Decades ago Nobel Laureate Linus Pauling was ostracized for proposing Vitamin C as a cancer treatment. Now there is evidence he was right.
When the only person ever to win two unshared Nobel Prizes (Linus Pauling – Chemistry and Peace) talks you should probably listen but when he touted the many possible benefits of massive Vitamin C doses he was labeled a quack.
But the latest research has shown that his idea of fighting some cancers with extremely safe massive doses of Vitamin C may well be the future of medicine.
The research into his claims suffered a major setback when early tests used oral doses of Vitamin C and showed no positive results. But they actually stood little chance of working the way they were conducted.

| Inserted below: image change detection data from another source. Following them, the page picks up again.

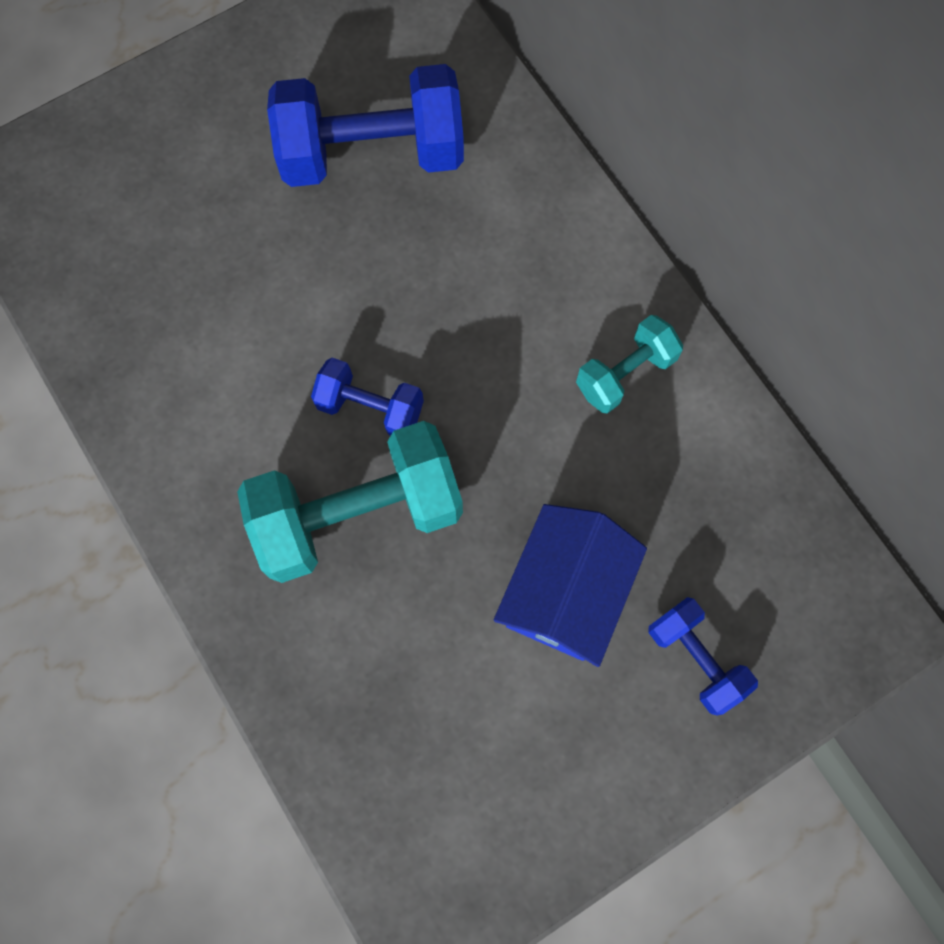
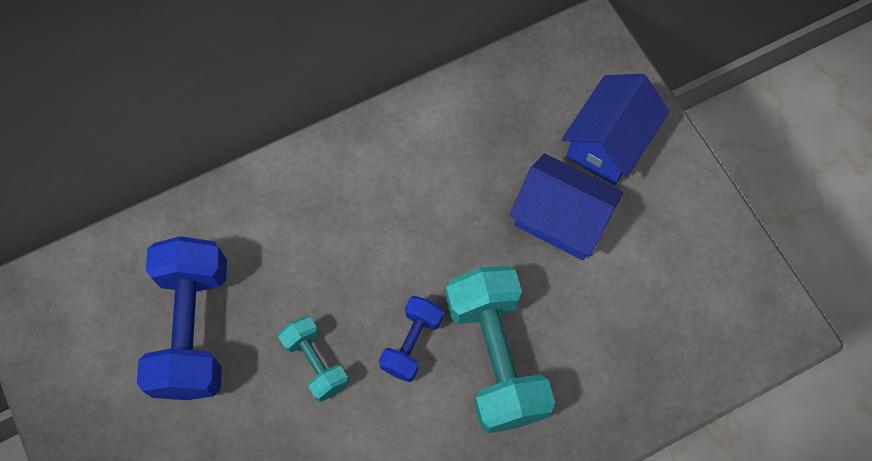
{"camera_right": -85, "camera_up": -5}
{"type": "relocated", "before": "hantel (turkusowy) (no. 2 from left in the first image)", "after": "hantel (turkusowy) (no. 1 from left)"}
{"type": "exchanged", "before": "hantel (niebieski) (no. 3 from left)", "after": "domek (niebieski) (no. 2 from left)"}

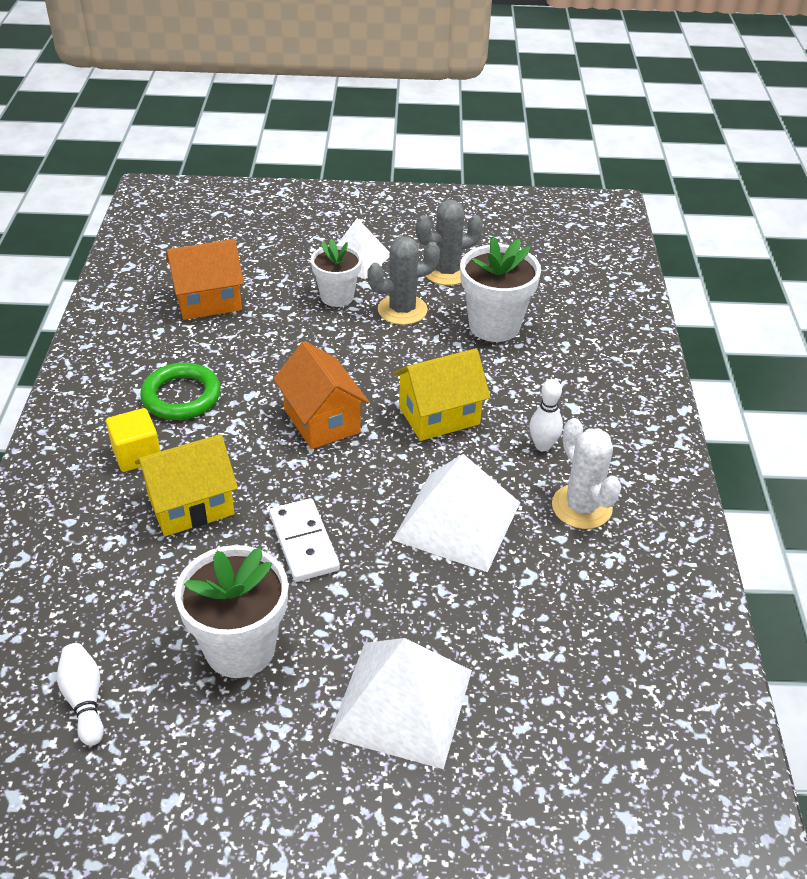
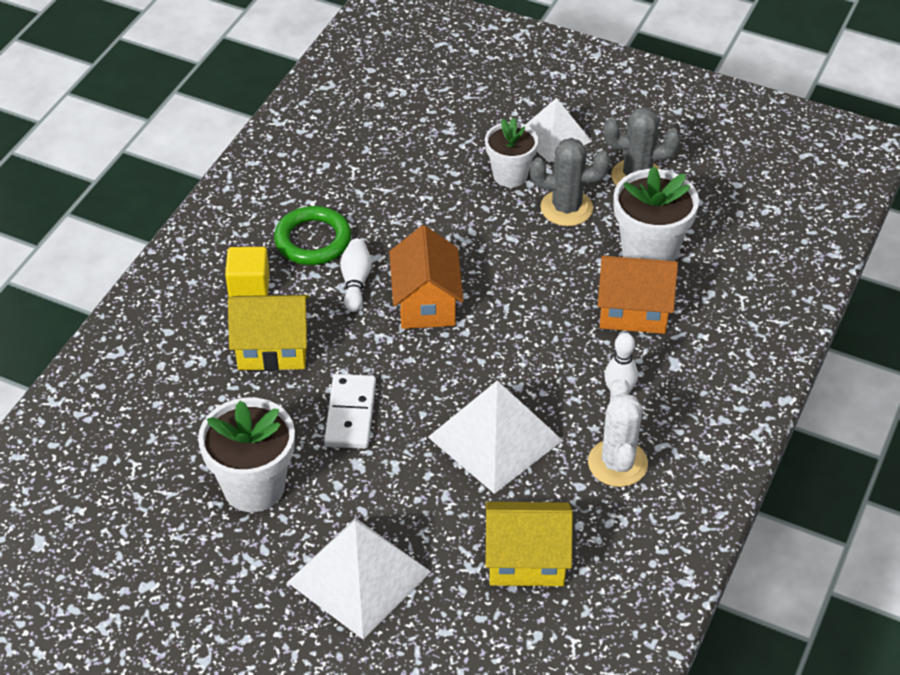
{"camera_right": 25, "camera_up": 5}
{"type": "relocated", "before": "kręgiel (biały) (no. 1 from left)"}
{"type": "relocated", "before": "domek (pomarańczowy) (no. 1 from left in the first image)", "after": "domek (pomarańczowy) (no. 2 from left)"}
{"type": "relocated", "before": "domek (żółty) (no. 2 from left)"}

A similar thing happened with Vitamin D research in treating malignant melanoma where the wrong form of Vitamin D was used. (For details, see my book on Vitamin D)
In the case of the Johns Hopkins test of Vitamin C they used oral doses and the amount which can be given and absorbed that way is very limited.
Vitamin C can also be given by IV in massive doses without any adverse reaction and the newest information about several kinds of cancer show promising results.
For ovarian cancer there is an open text study published at www.ncbi.nlm.nih.gov
Two key paragraphs are these found near the end.
“For patients, quality of life is a key issue. In a self-assessment administered to 39 terminal cancer patients treated with 10 g of intravenous ascorbate at 3 day intervals combined with daily administration of 4 g orally for 1 week, quality of life was reportedly improved on several scales. Specifically, patients rated physical, emotional, and cognitive function higher and several symptoms, including nausea, vomiting, loss of appetite, and fatigue, lower after ascorbate treatment. Similarly, advanced cancer patients in the phase I trial who received intravenous ascorbate doses >0.4 g/kg sustained quality of life for the duration of the trial.”
However, neither of these trials had a placebo control. How intravenous ascorbate might mediate improved wellbeing is unknown; further examination with appropriate placebo controls may be worthwhile.
In summary, intravenous ascorbate therapy is safe, well tolerated, and has minimal side effects compared to most standard agents, as verified by both case studies and early clinical trials. Additionally, intravenous ascorbate may contribute to maintaining quality of life.
“Current trials are investigating the potential efficacy of pharmacologic ascorbate given over longer durations in combination with standard chemotherapies.”
Very recent studies just published in Science, the journal of the American Association for the Advancement of Science into the use of Vitamin C in treating two kinds of cancer in rats show very promising results and the same cancer types are found in difficult-to-treat human cancers.
Although the actual study is available only to members, the AAAS provides a summary at sciencemag.org
This study found that colon cancer cells often grow because of mutations in the KRAS or BRAF genes. These cells are fed by high levels of glucose (sugar) but the transporter, GLUT1 also carries Vitamin C to cells as the dehydroascorbic acid (DHA) oxidized form.
Bombarding the cells with high doses of the DHA (Vitamin C) can block free radicals and high doses actually do kill those colon cancers in the lab. The dosages required would require patients eating unbelievable amounts of fruits such as oranges but fortunately the same Vitamin C can be purchased in kilogram packages very inexpensively and mixed with sterile water for IV feeds.
Since Vitamin C is very cheap and people can not only tolerate it in massive dosages but will probably actually improve their quality of life, it appears that human trials could easily be approved and conducted. Because there is no real safety question, some doctors may agree to give their cancer patients the massive doses along with whatever traditional treatment such as chemotherapy which they are already getting.
Of course I am not offering medical advice, merely providing links to recent studies.